TOULOUSE, FRANÇA (FOLHAPRESS) – Choque. Horror. Francocídio. As reações de lideranças políticas ao ataque de um homem sírio a crianças e idosos em um parquinho à beira do lago de Annecy, na região dos Alpes franceses, nesta quinta (8), deram munição à proposta da direita e da ultradireita da França para endurecer as regras de imigração no país.
O suspeito de ter esfaqueado dois adultos e quatro crianças, duas das quais gravemente, é um sírio de 31 anos, que se diz cristão, obteve refúgio na Suécia há dez anos e havia solicitado asilo na França em 2022.
A ação, analisada pela polícia e pela promotoria francesas, não foi classificada como terrorismo, mas dá força à tese de “descivilização da França”, apontada pelo presidente Emmanuel Macron no final de maio.
A retórica presidencial foi lida como uma referência, não ao conceito do sociólogo alemão Norbert Elias, mas às ideias do teórico Renaud Camus, autor da teoria xenofóbica segundo a qual os franceses estariam à beira de uma “grande substituição” por imigrantes, em especial os de origem muçulmana.
Ainda que o suspeito dos ataques de Annecy estivesse legalmente no país, seu perfil jogou gasolina na fogueira dos debates sobre imigração, marcados por um vaivém na proposta do governo sobre o tema e por apelos da direita francesa para que a pauta seja votada por eleitores por meio de um referendo.
A opinião pública, apontam pesquisas, respaldaria um endurecimento anti-imigração no país e reconhece que esse é um debate de paixões: 80% dos entrevistados pelo Instituto Francês Opinião Pública, no final de 2022, enxergam a imigração como assunto que os franceses não conseguem discutir com serenidade.
Além disso, 70% dizem que a França já tem muitos imigrantes e julgam como indesejável que esse grupo aumente. O percentual subiu 6 pontos desde a última pesquisa sobre o assunto, realizada em 2018.
Ao apresentar o projeto de lei do governo ao Senado, o ministro do Interior, Gérard Darmanin, destacou o aumento dos pedidos de asilo na França. “Dobrou em dez anos e triplicou desde 2007”, pontuou.
Segundo ele, “não há nada que sugira que essa tendência vai se desacelerar nos próximos meses e anos em toda a Europa” e que “não faz sentido comparar dados de hoje com os dos anos 1990, porque naquela época a maioria dos países de origem dos solicitantes de asilo, como Síria, Líbia, Afeganistão, não estavam no caos político e terrorista em que se encontram hoje”.
Na primeira versão do texto apresentado ao Parlamento, o governo tentava acenar tanto para a direita quanto para a esquerda das duas Casas, mas acabou desagradando aos dois campos. O projeto incluía medidas para facilitar deportações, especialmente de estrangeiros “delinquentes”, e mudanças no direito ao asilo, mas também apresentava propostas de integração de imigrantes em situação ilegal a partir da regularização de trabalhadores de ocupações que carecem de mão de obra local, como construção civil.

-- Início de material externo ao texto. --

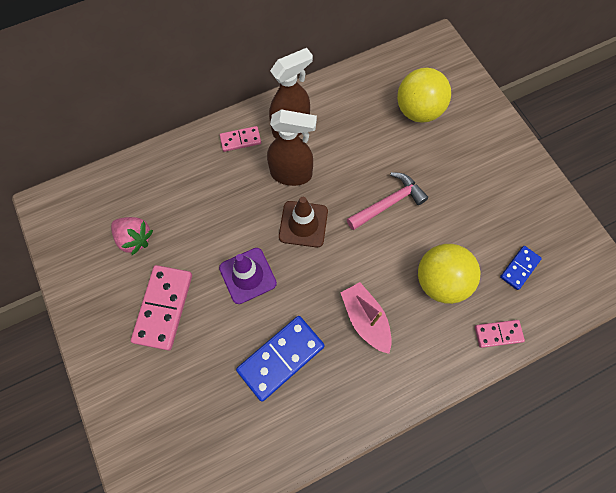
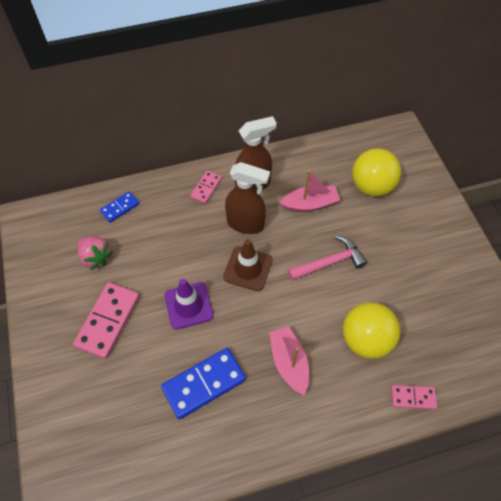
camera: 10 degrees right, 10 degrees down
(240, 140) = (206, 188): pink domino -> pink domino turned 60 degrees counterclockwise
(356, 141) = (310, 204): none -> pink boat
(519, 268) = (444, 341): blue domino -> blue domino (120, 208)

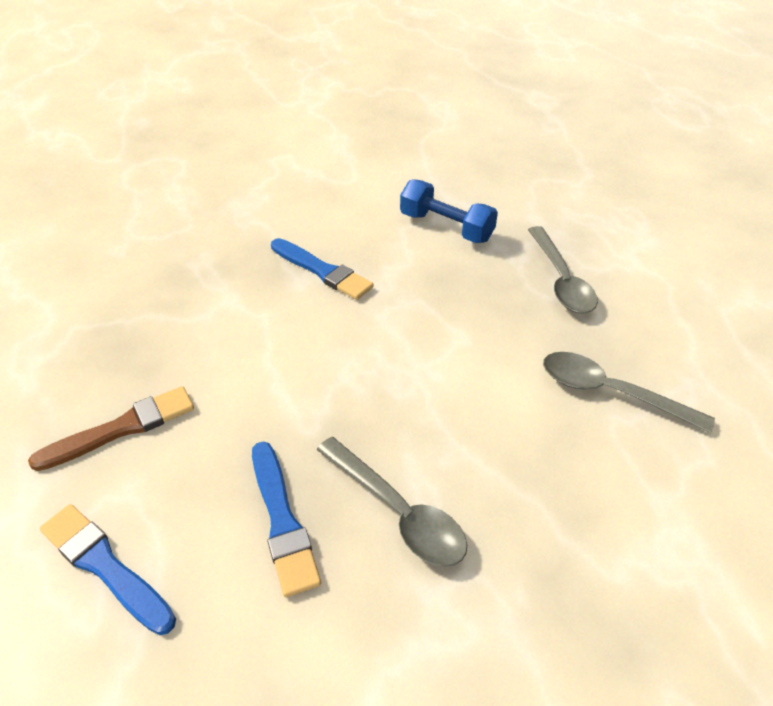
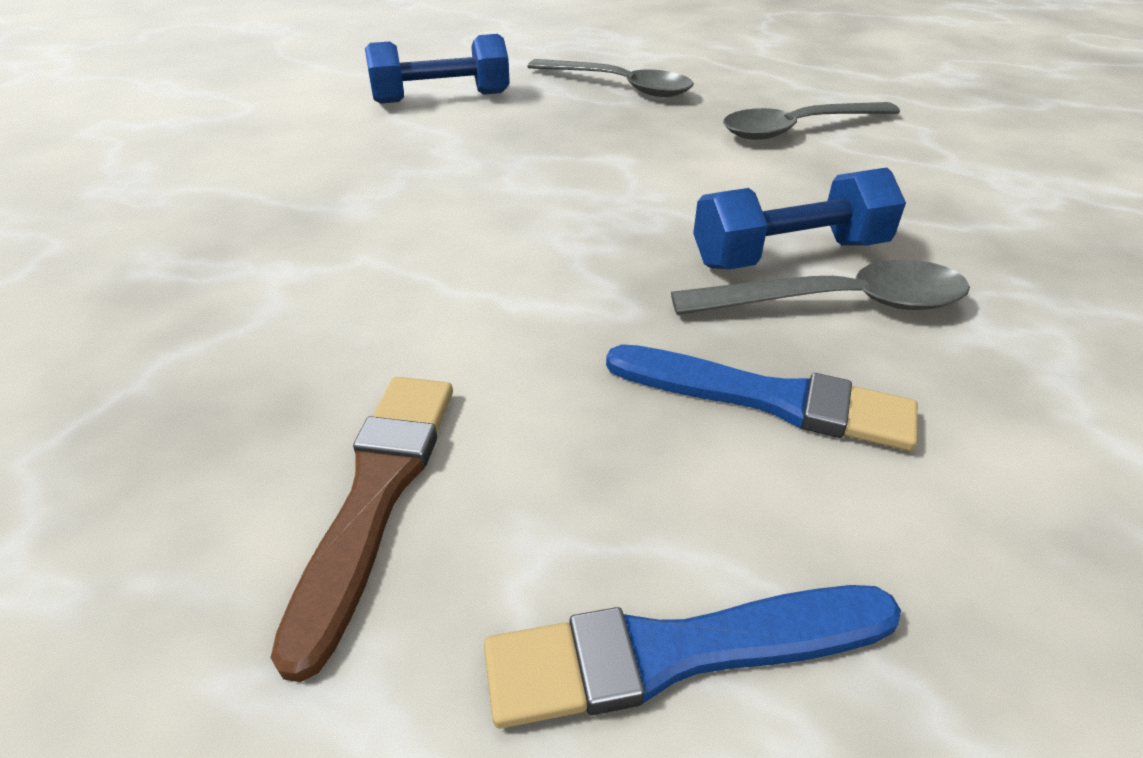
camera: 50 degrees left, 5 degrees down
(322, 271) = (365, 186): blue brush -> none
(430, 466) = (789, 254): none -> blue dumbbell

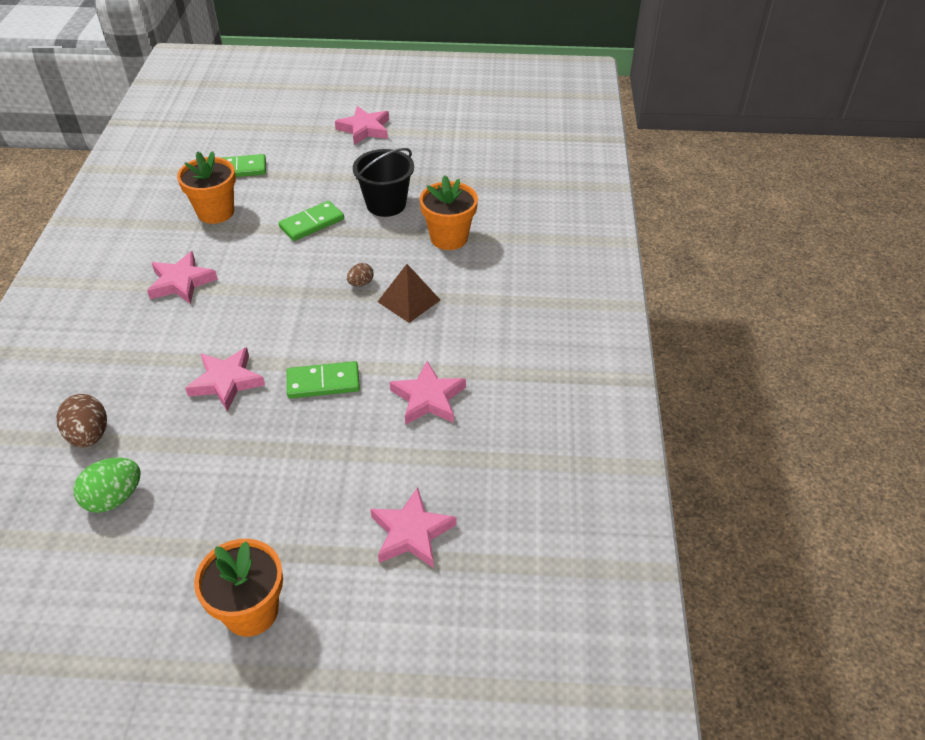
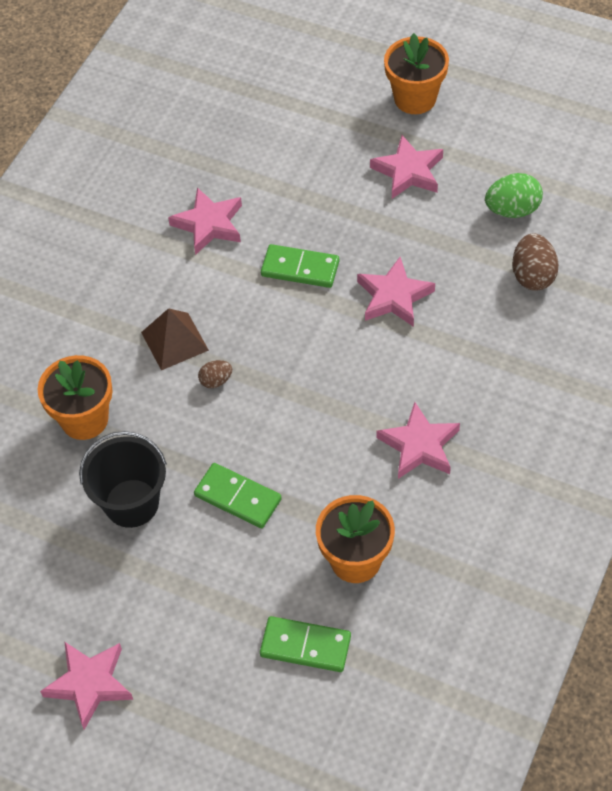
camera: 155 degrees left, 10 degrees up
(312, 223) = (238, 497): green domino -> green domino turned 45 degrees clockwise
(411, 533) = (276, 118): pink star -> pink star (408, 171)

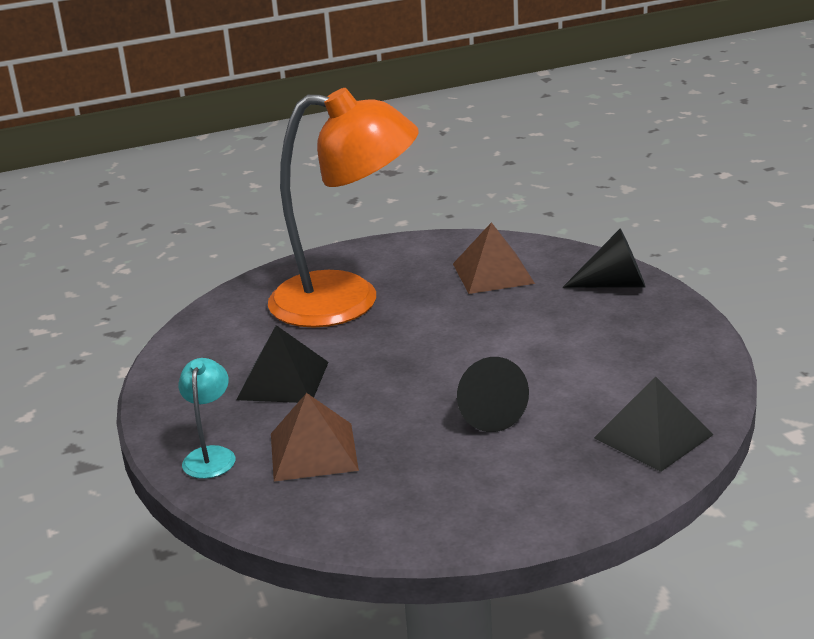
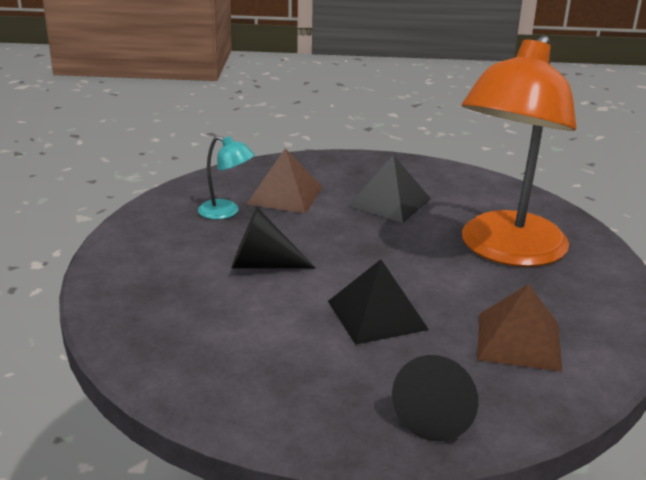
camera: 110 degrees right, 0 degrees up
(211, 455) = (316, 167): turquoise lamp -> turquoise lamp (226, 212)
(653, 436) = (144, 326): black pyramid -> black pyramid (377, 315)

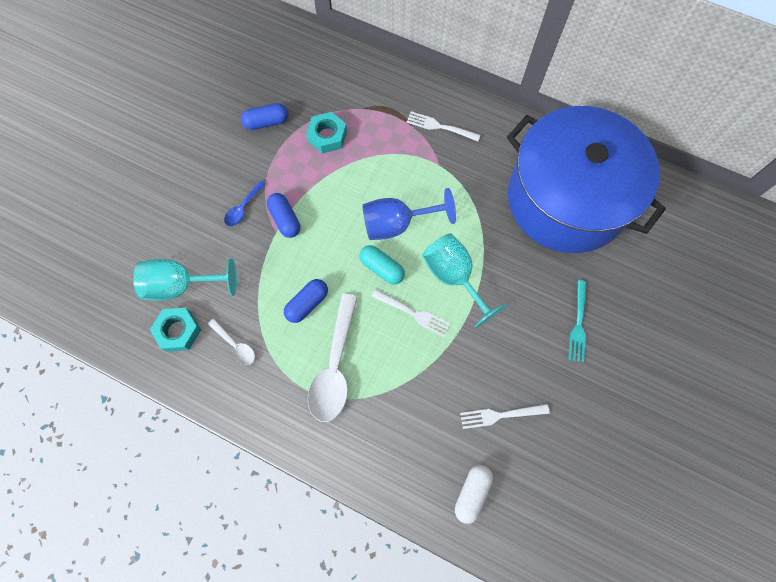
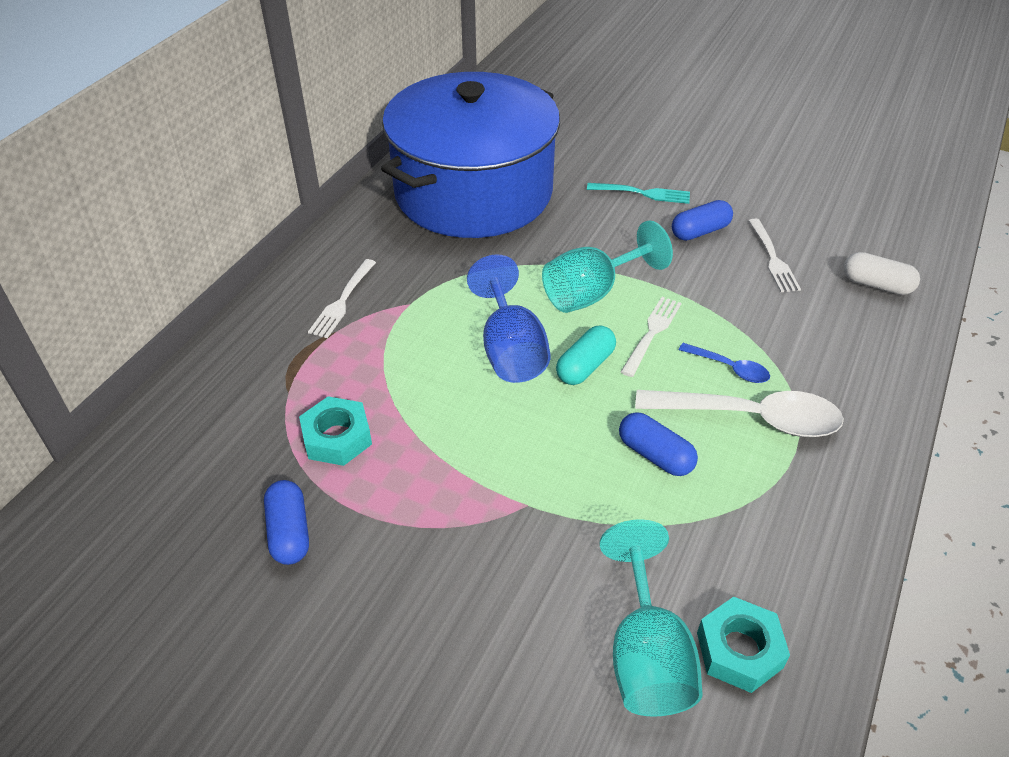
camera: 90 degrees left, 25 degrees down
(235, 345) = (746, 552): white spoon -> none
(243, 208) = (477, 559): blue spoon -> blue spoon (729, 368)
(285, 219) = (502, 492): blue capsule -> blue capsule (700, 231)

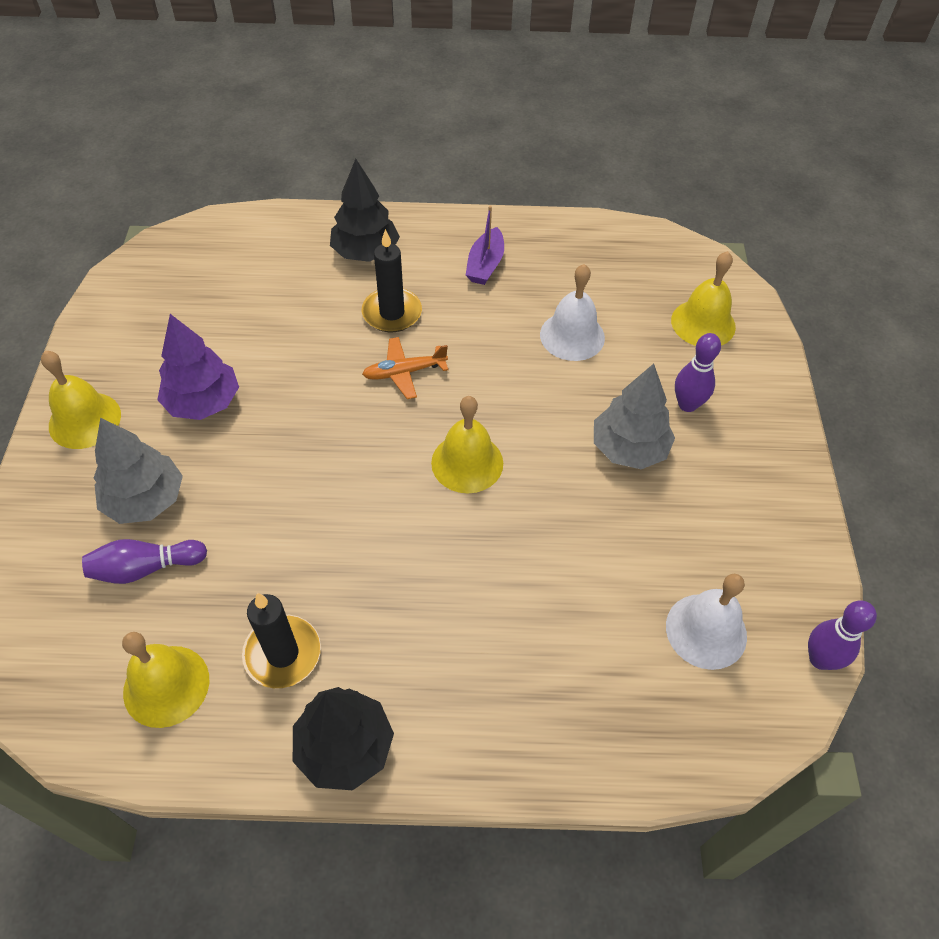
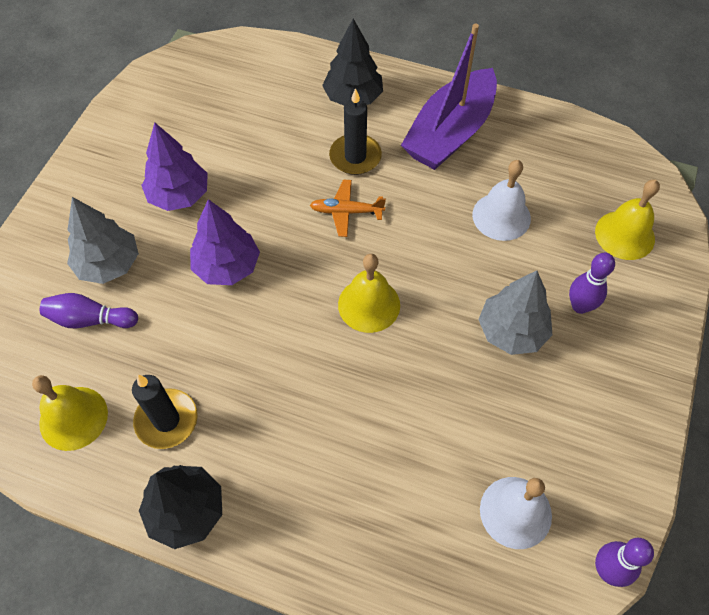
camera: 20 degrees right, 5 degrees up
(85, 420) = (86, 186): yellow bell -> none
(290, 465) = (227, 266): none -> purple tree
(485, 265) = (450, 133): purple boat -> purple boat, size x2.05

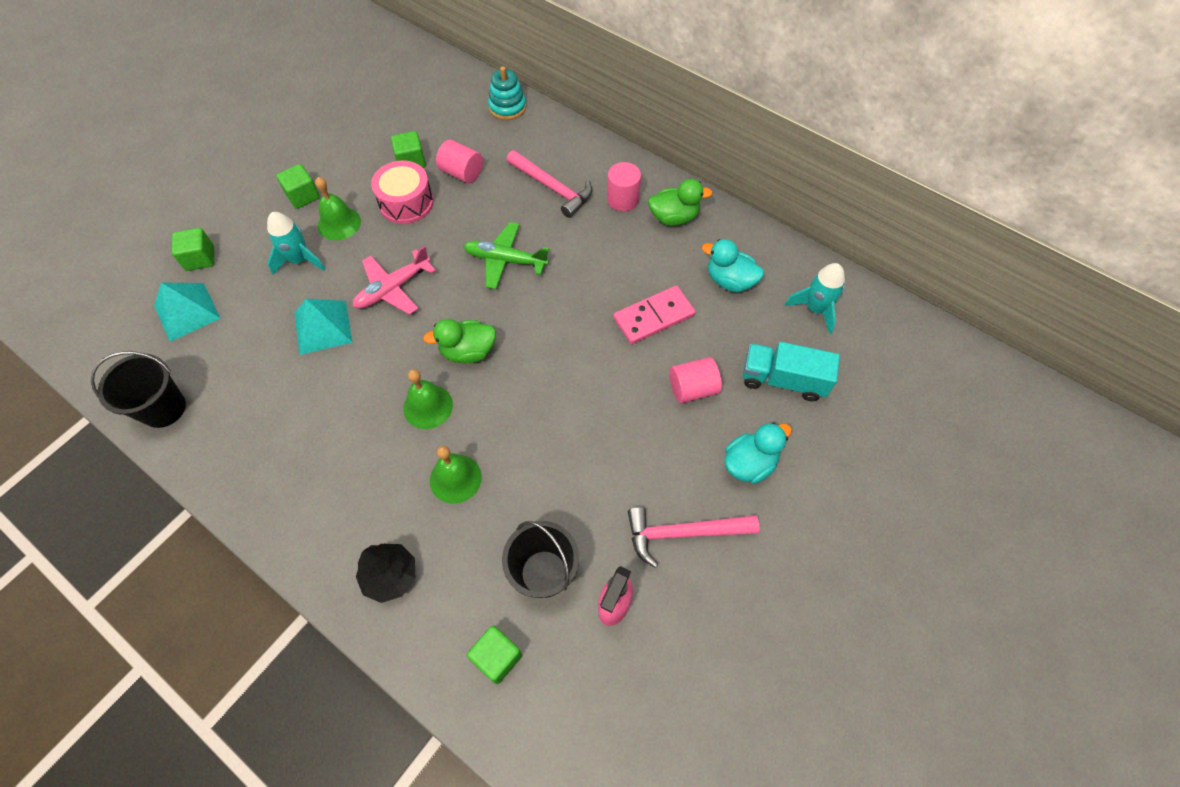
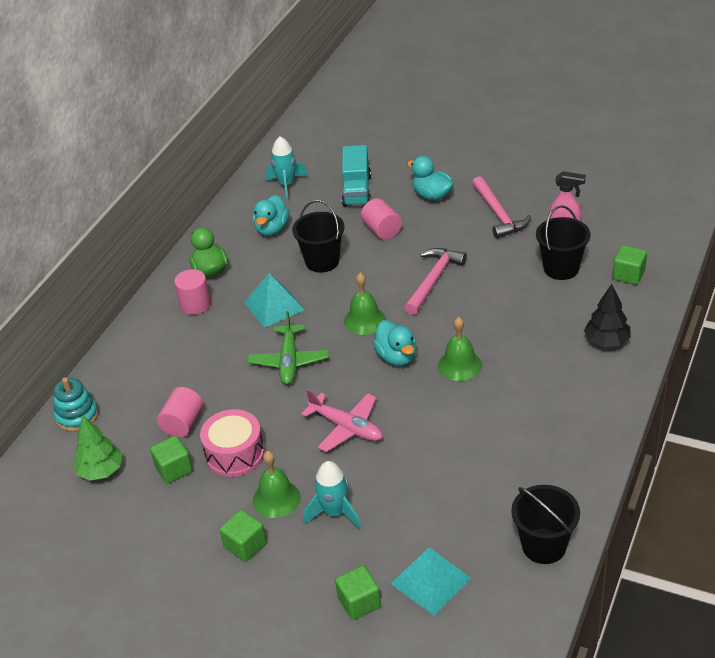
camera: 100 degrees left, 20 degrees down
(323, 327) = (408, 462): turquoise pyramid -> turquoise pyramid (274, 306)
(435, 117) = (101, 471): none -> green tree
(455, 478) = (514, 330): green bell -> green bell (364, 320)
(468, 351) = (396, 357): green duck -> turquoise duck
(552, 188) = (190, 353): pink hammer -> pink hammer (433, 280)
(654, 317) = (322, 261): pink domino -> black bucket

Os debates esquentaram tanto que Macron retirou a proposta e anunciou que ela seria fatiada em várias. Depois, a primeira-ministra Elisabeth Borne disse que o governo apresentará um novo texto em julho.
Diante do ataque de Annecy, o líder do partido ultradireitista Reconquista, Éric Zemmour, falou em “francocídio”. “Eles estão nos colocando em perigo. Vocês têm o direito de se recusar a aceitar esses francocídios”, escreveu em seu perfil numa rede social. “Antes, os solicitantes de asilo fugiam para evitar a morte. Agora, os solicitantes de asilo saem de seu país para melhor matar nossos filhos.”
Laurent Jacobelli, da Reunião Nacional, partido de ultradireita de Marine Le Pen, relacionou o episódio diretamente à migração. “Todos os dias, os franceses pagam o preço da imigração desregulamentada e anárquica. A segurança de nossos concidadãos deve ser uma prioridade absoluta”, escreveu.
O ex-premiê François Fillon, do Republicanos, também fez menção ao projeto de lei. “Quanto tempo mais vamos perder discutindo em vez de tomar as medidas essenciais para proteger os franceses?”
Parlamentares de centro e de esquerda pediram que lideranças não explorassem politicamente o episódio e tirassem conclusões precipitadas a respeito. Ao que tudo indica, tarde demais.